The RFE for additional, i.e. composable, networks is tracked here and is planned for OSP-12:
https://bugzilla.redhat.com/show_bug.cgi?id=1406102

(In reply to jliberma from comment #6)
> Really we need two RFEs here, per the customer.
> 
> #1. the ability to reconfigure existing networks on an UPDATE operation
> rather than only on CREATE/DEPLOY. A customer may want to change an existing
> network address range or add new addresses to a range WITHOUT redeploying.
> There is a semi-documented process for achieving this already. So the RFE
> would be to get this tested and supported through upgrades, etc.

This one is actually problematic to implement. Heat doesn't allow the subnet to be modified if there are existing ports on the subnet. Additionally, we need a feature in Heat to be able to update ports on existing Ironic nodes.
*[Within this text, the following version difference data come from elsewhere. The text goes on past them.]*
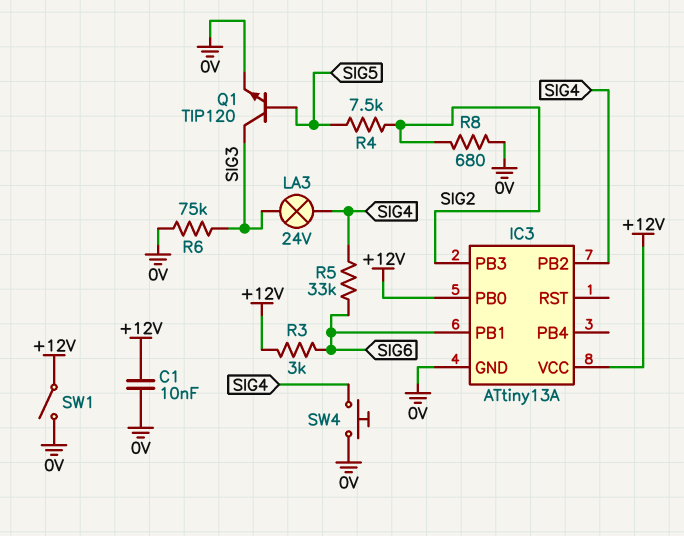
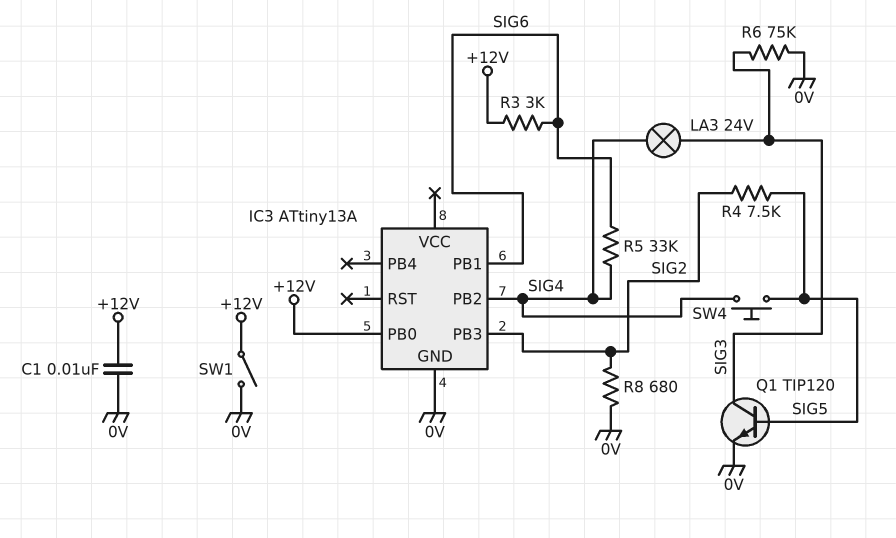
IC3 pin VCC: +12V -> none
SW4: button (0V, SIG4) -> button (SIG4, SIG5)

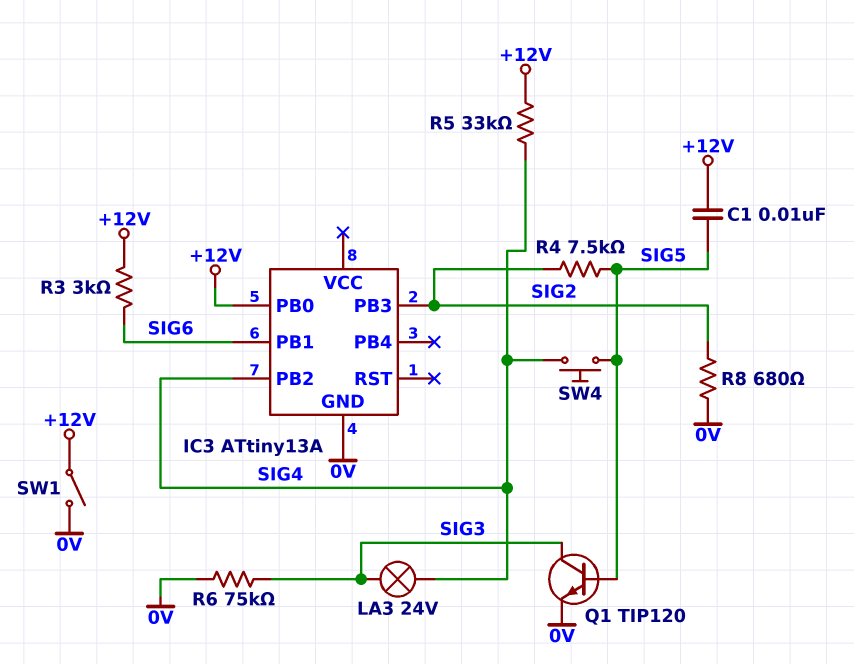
C1: 10nF (+12V, 0V) -> 10nF (+12V, SIG5)
R5: 33k (SIG4, SIG6) -> 33k (+12V, SIG4)

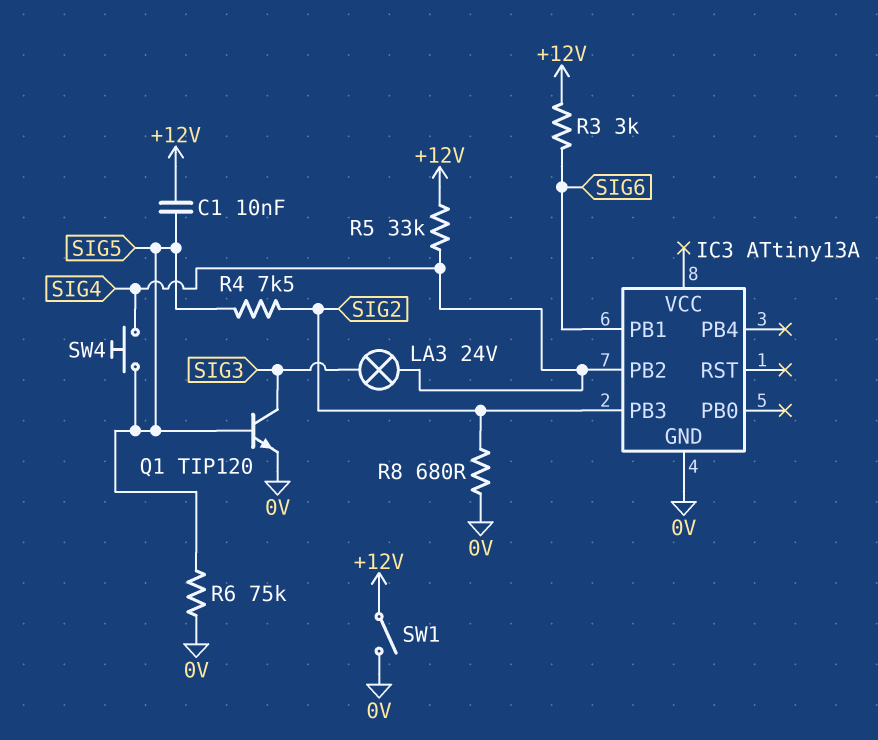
IC3 pin PB0: +12V -> none
R6: 75k (0V, SIG3) -> 75k (0V, SIG5)

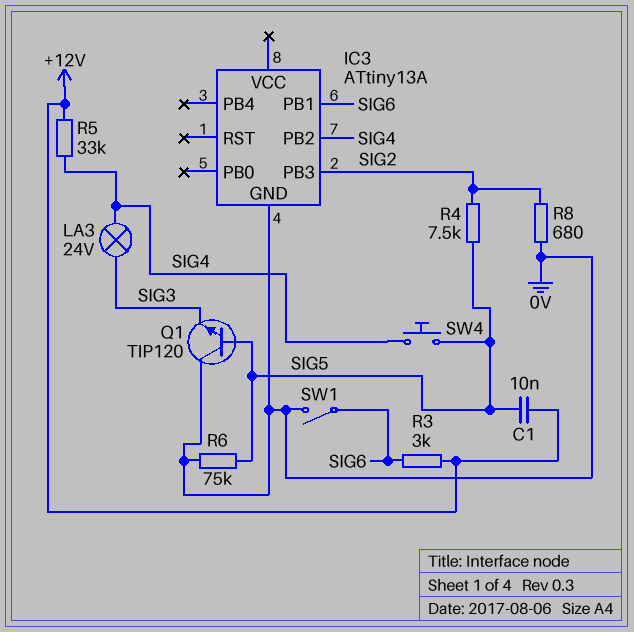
Q1: NPN TIP120 (B SIG5, C SIG3, E 0V) -> NPN TIP120 (B SIG5, C 0V, E SIG3)
SW1: switch (+12V, 0V) -> switch (0V, SIG6)

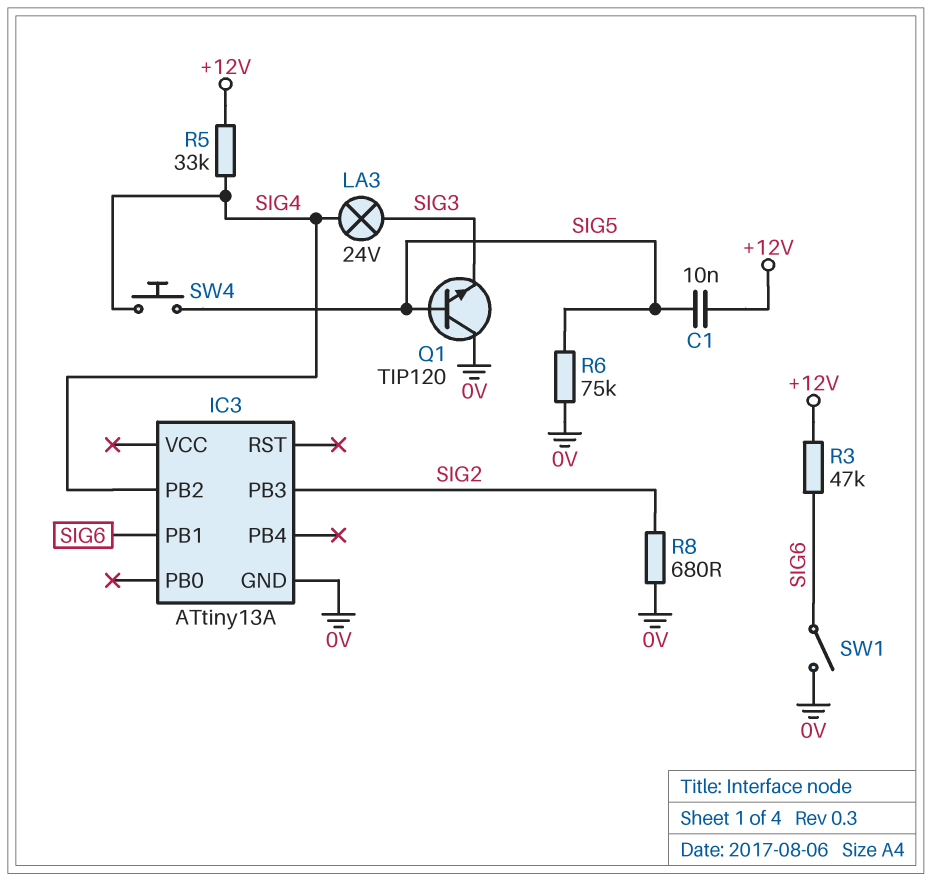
R3: 3k (+12V, SIG6) -> 47k (+12V, SIG6)
R4: 7.5k (SIG2, SIG5) -> none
Recent additions to Ironic/Neutron integration may make this possible (I'll have to test again), but the Control Plane is a separate problem.

When TripleO was first developed, the Ironic servers were created with "implicit" Neutron ports (only the network name was passed, and Ironic would request a port on that network from Neutron). This results in a port that cannot be updated. I have a bug open:

https://bugs.launchpad.net/neutron/+bug/1691885

This is not an issue when the Ironic server if a Neutron port is created and then passed to the Ironic server. However, we don't have a way to switch from one mode to the other during upgrades. This may result in a hard split when we implement spine-and-leaf that results in older deployments not being able to upgrade directly to the new, updatable, resource type. New deployments would have the new mechanism, and would be able to take advantage of updatable subnets and optionally routed spine-and-leaf.

We now have the ability to add networks to any deployment using Composable Networks. This allows the installer to add a network to a deployment, and using the ServiceNetMap one can move services from one network to another if need be.

This is primarily aimed at new deployments, although it is possible to add a network to an existing deployment on stack update. The one thing we still cannot do is modify an existing network, although we have assisted customers in creating a new network, migrating from the old, and then deactivating the old network.

I believe that using Composable Networks with OSP 12+, the original functionality requested is now possible. I am closing this ticket for now, please feel free to reopen if further discussion is needed.